Once installed in our booth, we are ready to order, but all the females are being neurotic about food so they all just ask for french fries, well-done, which are served in nice shiny metal cups along with globs of ketchup and mayonnaise. I'm the only one who orders real food, like mussel chowder and an amazing shrimp risotto, which all the females have to sample and ooh and ah and wish they'd ordered that. One of the rich broads is named Sunny even though her disposition might indicate the opposite; apparently she's the daughter of a former Senator and was once married to the son of one of the most famous journalists in America whose story may have been told in The Insider. Both of the art patrons are very keen to hear all about the world of pornography, wolfing down their fries while they take in every lurid detail. Kembra and I remark about how happy we've both been over the past couple of years even though we both just hit 40, and when Sunny asks K's advice about how to be happy, K suggests that she make an embroidered pillow or something with a slogan of her own invention written on it.

After dinner we all pile into a black stretch limousine and head to the Chelsea Hotel where I am supposed to meet this fellow named Greenberg who contacted me on the internet possibly to interview me for some esoteric art magazine.
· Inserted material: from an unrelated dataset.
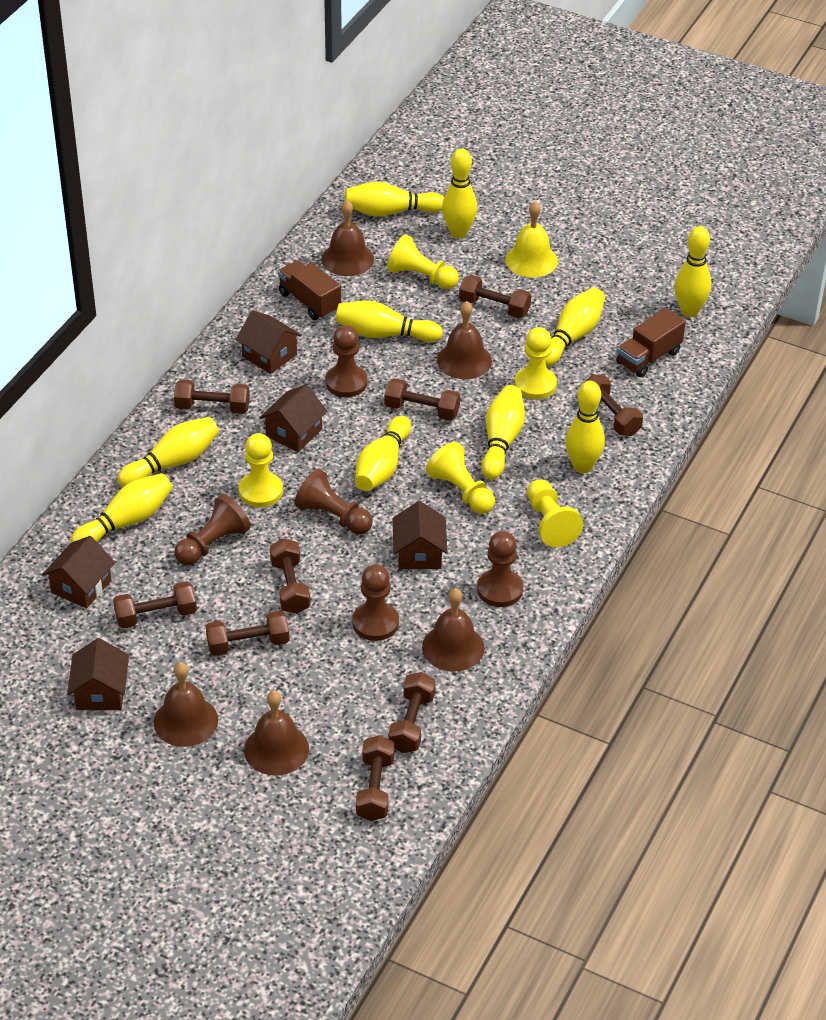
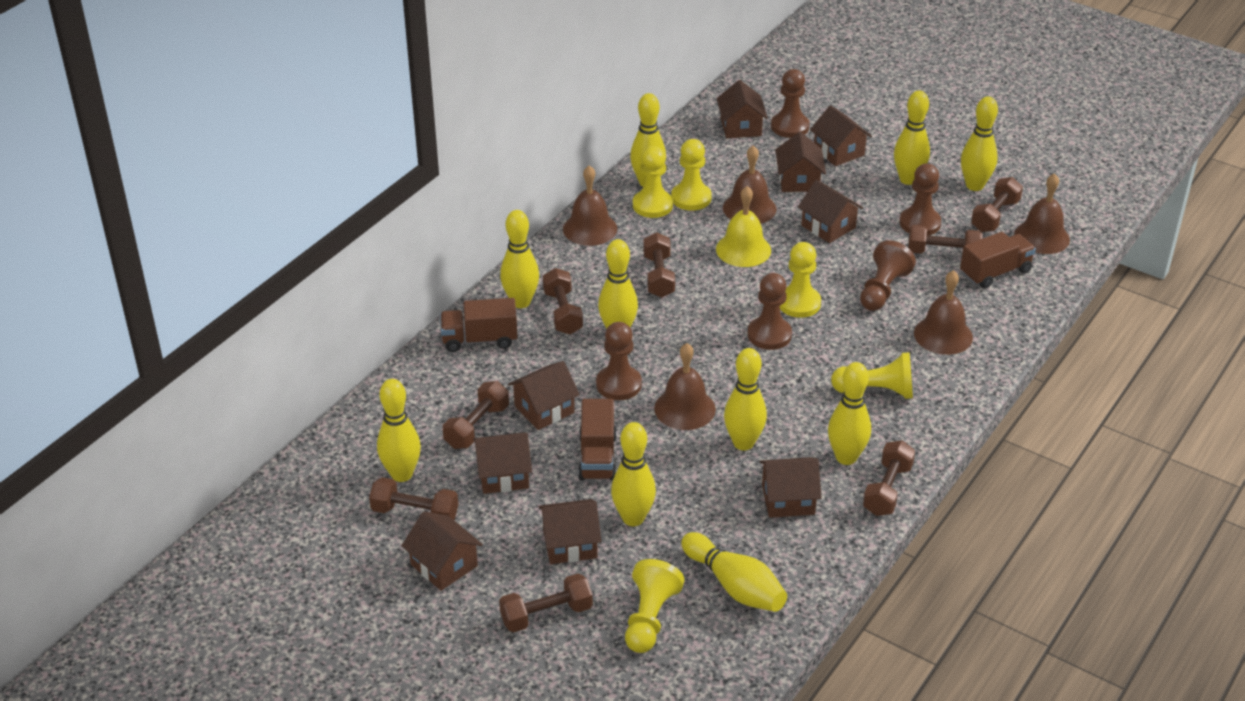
brown dumbbell: 9 -> 8
brown house: 5 -> 9
brown truck: 2 -> 3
I guess he lived with Allen Ginsburg for the last three years of his life, and he tells me that Ginsburg had a copy of my first movie No Skin Off My Ass and used to watch it over and over again. Greenberg seems to associate with a lot of rich and/or famous older fags who always have young hustlers staying with them who eventually end up jumping out of one of the windows and killing themselves. Greenberg and I break out into the night and go to some of the trendier bars going, like the one called Sway on the LES. Leo Fitzpatrick is there, and so is Dash, who has gotten into some bad dust and can hardly stand up. Later I end up with Dash's wife Agathe and my friend Ryan McGinley the photographer whom I recently interviewed for Butt magazine at Ryan's apartment snorting heroin all night. Agathe leaves and I end up passing out in Ryan's bed and waking up at four o'clock in the afternoon, which is why I never made it to the Whitney Bienalle, and which is why I know nothing about art.